No matter how urgent the reductions or how indefensible the cause, the deprived party always raises a media-supported stink while the beneficiaries – the taxpayers of the future – are mute. Knowing that your “conservative“ leaders aren’t fully behind your cost cutting efforts stymies even the most stalwart legislators.
But the Biden administration is breaking new ground. They came into office with the virus on the wane, vaccinations becoming available through the prodigious efforts of their predecessors and the economy growing. Meanwhile the graph showing the growth of federal debt, now over 100% of GDP, resembles a hockey stick.
But they didn’t despair at the apparent lack of opportunity to spend now that they had the reins. The New Republic advised to “spend like crazy“ anyway and influential party leftists like AOC and Bernie agreed. So they created an imaginary crisis requiring $1.9 trillion more in Covid relief in addition to the $3.7 trillion already spent.
Pitching a crisis just now isn’t easy to do. The housing market is up 12%, manufacturing is at a five-year high, unemployment is falling and private sector GDP growth was 4.3% in the last quarter.
Still, they soldier on. But the “Covid relief” bill looks suspiciously like a Democrat wish list. There’s a $15 minimum wage mandate. Those who are still unable or unwilling to work get a $400 per week bonus employment benefit, which will make working a losing proposition for many. Schools get $130 billion, even though they have been mostly closed and unable to spend their previous allocation.
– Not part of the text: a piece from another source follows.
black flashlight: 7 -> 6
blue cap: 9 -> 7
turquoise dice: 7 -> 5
There’s $400 billion to bail out overly generous pension plan promises in big spending states. There’s pork galore. Art, farms, climate, bridges, you name it. About 4% of the funding goes to directly combating Covid.
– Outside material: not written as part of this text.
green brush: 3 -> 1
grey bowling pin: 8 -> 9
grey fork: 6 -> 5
Biden is determined to reward his political supporters. He preposterously insists that he learned the dangers of spending too little from the 2009 “shovel ready“ infrastructure debacle and won’t repeat that mistake. It’s not intuitively clear how, if they couldn’t constructively spend $830 billion, even more money to bungle would have helped. Still, spending for its own sake has become the de facto operating principle.
Republicans as usual are ramping up their anti-spending rhetoric now that Democrats are in charge. Democrats love to point out Republican past fiscal failures to justify their own reckless behavior.
But not one congressional Democrat has stood up to demand a stop to the madness. Groupthink is a powerful force. Surely some of them must be sane enough to recognize that we are on an unsustainable and highly dangerous path and that we are unconscionably victimizing our children and grandchildren.
It’s not rocket science. Yet the desire to be a good member of their tribe trumps all.
So this is how the new Bidenland works. There’s no longer any need for Covid economic relief and, if there were, this “rescue” bill wouldn’t provide it. We spend because we can.
Dr. Thomas Patterson, former Chairman of the Goldwater Institute, is a retired emergency physician. He served as an Arizona State senator for 10 years in the 1990s, and as Majority Leader from 93-96. He is the author of Arizona’s original charter schools bill.